In that case, an admission by the defendant-tenant in the reply notice in regard to the plaintiff's title and the description of the plaintiff as `owner' of the property signed by the defendant were not considered by the first appellate Court while holding that the plaintiff had not proved his title. The High Court interfered with the finding on the ground of non-consideration of vital evidence and this Court affirmed the said decision. That was upheld. In Jagdish Singh vs. Nathu Singh [1992 (1) SCC 647], with reference to a Second Appeal of 1978 disposed of on 5.4.1991. Venkatachaliah, J. (as he then was) held:

"where the findings by the Court of facts is vitiated by non- consideration of relevant evidence or by an essentially erroneous approach to the matter, the High Court is not precluded from recording proper findings."

Again in Sundra Naicka Vadiyar vs. Ramaswami Ayyar [1995 Suppl. (4) SCC 534], it was held that where certain vital documents for deciding the question of possession were ignored - such as a compromise, an order of the revenue Court - reliance on oral evidence was unjustified. In yet another case in Mehrunissa vs. Visham Kumari [1998 (2) SCC 295] arising out of Second appeal of 1988 decided on 15.1.1996, it was held by Venkataswami, J. that a finding arrived at by ignoring the second notice issued by the landlady and without noticing that the suit was not based on earlier notices, was vitiated and the High Court could interfere with such a finding. This was in Second Appeal of 1988 decided on 15.1.1996.

12. The second situation in which interference with findings of fact is permissible is where a finding has been arrived at by the appellate Court by placing reliance on inadmissible evidence which if it was omitted, an opposite conclusion was possible. In Sri Chand Gupta vs. Gulzar Singh [1992 (1) SCC 143], it was held that the High Court was right in interfering in Second Appeal where the lower appellate Court relied upon an admission of a third party treating it as binding on the defendant. The admission was inadmissible as against the defendant. This was also a Second Appeal of 1981 disposed of on 24.9.1985".

(9) Perusal of judgment passed by the learned Courts below reveals that there is categorical finding to the effect that it is not proved that defendant no.1, father of appellant no.2, exclusively received the suit property. Above findings have been affirmed by the first appellate Court. Hence, if pleadings of the parties and evidence adduced by the parties and the impugned judgments passed by the Courts below are considered in light of the above legal principles/legal provisions

reiterated in aforesaid judgments, then, in this Court's considered opinion, the findings of facts concurrently recorded by the Courts below are not liable to be interfered with in the instant case and it cannot be said that Courts below have ignored any material evidence or has acted on no evidence or Courts have drawn wrong inferences from the proved facts etc. Further, it cannot be said that evidence taken as a whole, is not reasonably capable of supporting the findings. It can also be not said that the findings of Courts below are based on inadmissible evidence.
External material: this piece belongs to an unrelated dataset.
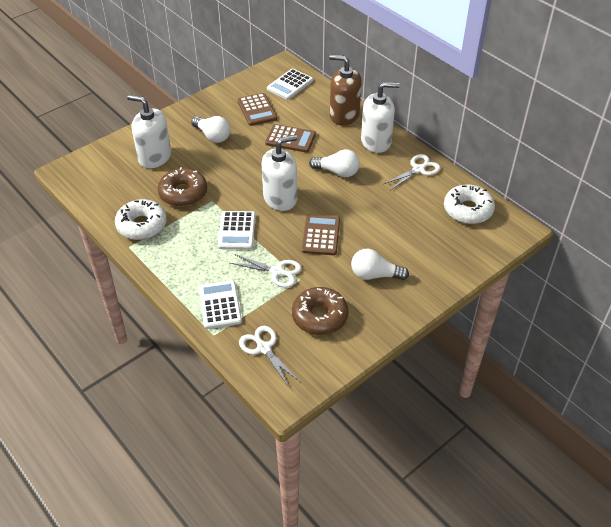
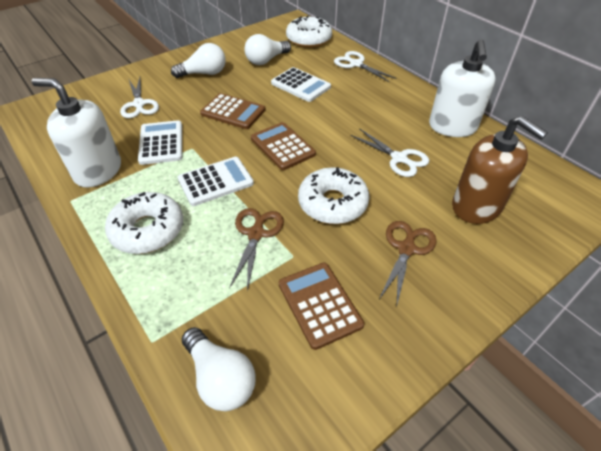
brown donut: 2 -> 0
brown scissors: 0 -> 2
white donut: 2 -> 3
white soap dispenser: 3 -> 2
(10) A perusal of the impugned judgments and decree passed by the Courts below reveal that they are well reasoned and have been passed after due consideration of oral as well as documentary evidence on record. Learned counsel for the appellant/plaintiff has failed to show that how the findings of facts recorded by the Courts below are illegal, perverse and based on no evidence etc. The learned Courts below have legally and rightly dealt with the issues involved in the matter and have recorded correct findings of facts.

( 11 ) For the reasons aforesaid, I find no merit in the instant second appeal. Concurrent findings recorded by the Courts below in favour of defendant are fully justified by the evidence on record. Concurrent findings recorded by the Courts below are not based on misreading or mis-appreciation of evidence nor it is shown to be illegal or perverse in any manner so as to call for interference in second appeal. No question of law, much less substantial question of law, arises for adjudication in the instant second appeal. Accordingly, the appeal is dismissed in limine.

(12) A copy of this order along with record be sent back to the courts below for information and its compliance.